Works by Fernão Cruz join the CAM Collection
The artist’s paintings have a playful component – games of words and shapes, cut-outs, plasticity – and a considerable scale. The world can be that party where a continuous cartoon enlivens the screens, where an uncommitted, chaotic and dreamlike surreality takes on effervescence, metamorphosis, flow, surprise, absurdity, contortion and thoughtlessness. It can be an inflated place where, hovering and hanging, there are luminescences, shreds of consciousness, momentary projections, desecrated crests and amulets, pop art, brief writing, signs of anxiety, flattened volumes, fleeting fantasies and unexpected whims. The colour is vivid, despite the caverns, doorways, confined spaces and keyholes. Lights, torches and matches chase away the darkness. On one of these canvases, The cave and the spy, we gain access to a reservoir of masks, spectres and ghosts. On the checks, the mesh, the walls, the cut-out maps and territories of many surfaces like this one, isolated and surprising elements appear.
The figure is not absent, but it is a pathetic place of solitude, decline, disappearance, pain and black humour. On the stage, between the curtains which open in one of the paintings, Falling on stage, we see the quintessential falling being, a puppet in whose huge feet and hands we glimpse a tragic, metaphysical deformation. ‘You didn’t ask to be born and are forced to fall onto a stage without an audience,’ says the artist, referring to life and some of his works.
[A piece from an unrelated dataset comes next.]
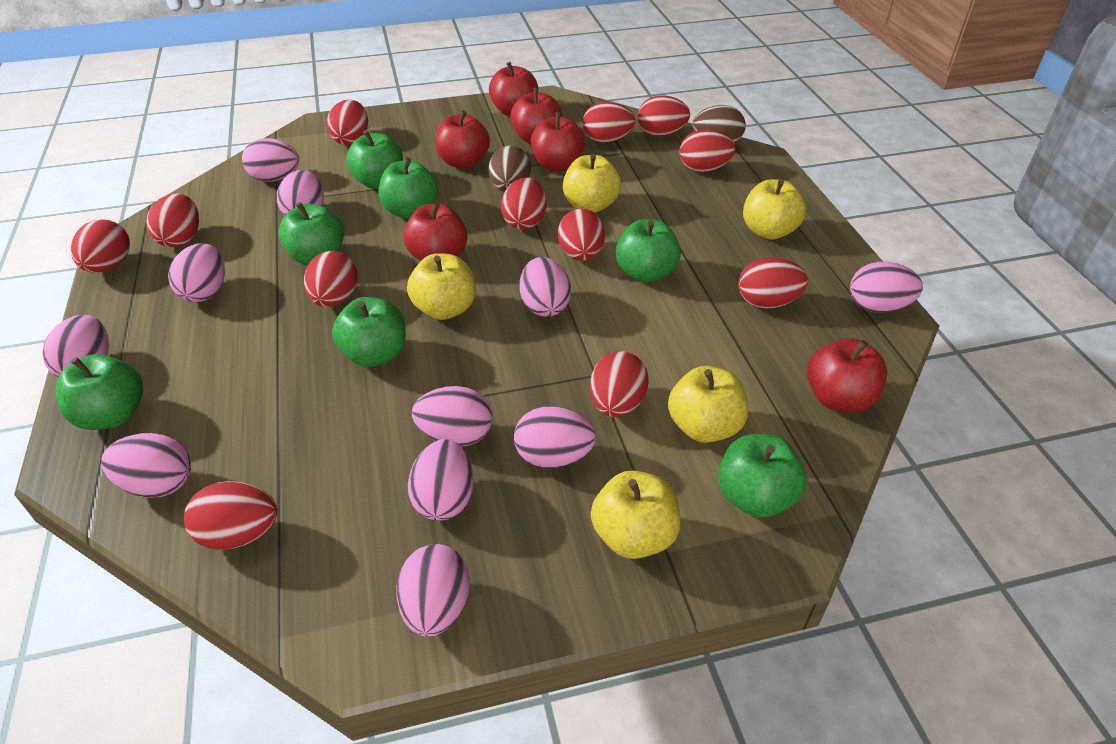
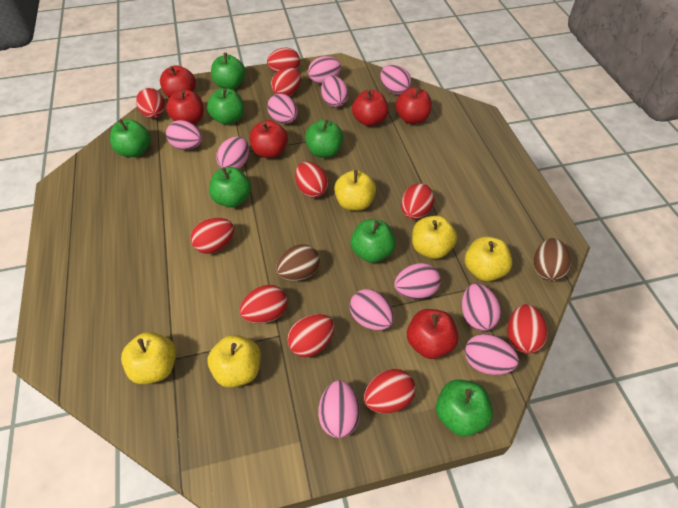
red egg: 12 -> 10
In the large diptych The eternal monologue, where a layer of paint almost hides another that represents a wall, a chair and a bench – isolated in their respective bubbles of space – evoke the muffled conversations of an endless therapy, a poorly-explained love, a painful absence.
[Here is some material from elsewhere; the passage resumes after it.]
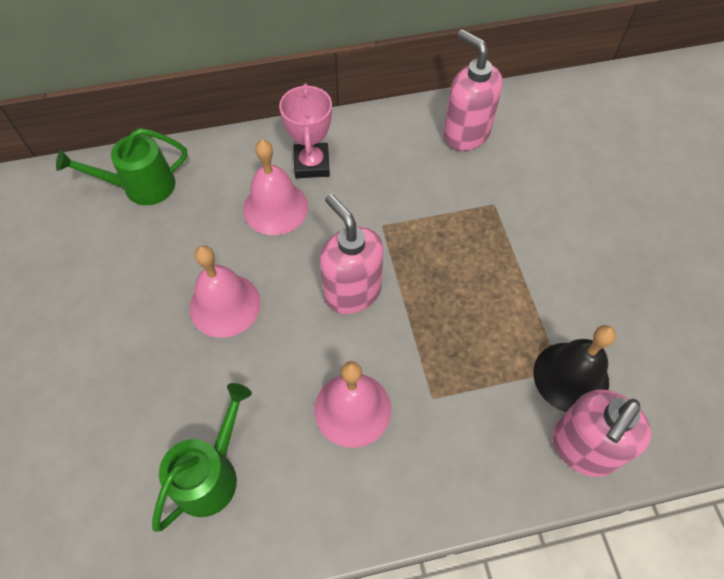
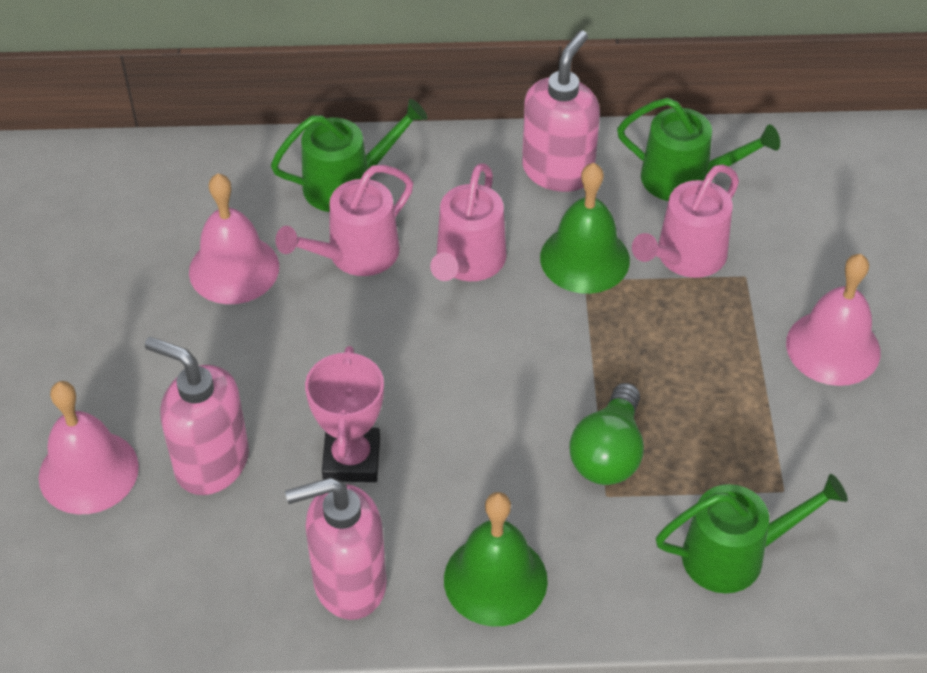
black bell: 1 -> 0
green bell: 0 -> 2
green light bulb: 0 -> 1
green watering can: 2 -> 3
pink watering can: 0 -> 3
The beings acquire a fluttering and suspended condition; the figures are disproportionate and cut into unpredictable contexts. Their hands assume gigantic proportions, threatening or frightened.
The artist’s sculptural objects in bronze are more or less whimsical records of that which goes through the concrete rush of the day-to-day, but also of the fantasy that afflicts it. A skipping rope has been frozen in its movement and signals the absence of the figure who was holding it. The fallen hands underline their own recurrent importance and make that empty place even more disconcerting Skeleton without purpose. The enormous blue hand holding a cigarette, which emerges from behind a fake wall, enters into formal symbiosis with the smoke crystallised in a derivative and also organic outline Assault.
Salvific and terrible, angel, goose or simurgh: all meet in a single unifying archetype, expressed by this enormous bird which comes looking for remains in the dark space of the installation Acceptance. Farewell. The sculpted being that in it brings us back to the human plane has given in and left. A lifeless body is an empty cubicle that we no longer want to look at, no matter how much an intense spotlight forces us to. The scene is violently animal and, in spite of this, or for this very reason, powerfully symbolic.
According to Fernão Cruz, a work ‘has to be capable of its potential self-destruction.’ A work, any work, is in continuous movement from the moment it starts to be undertaken.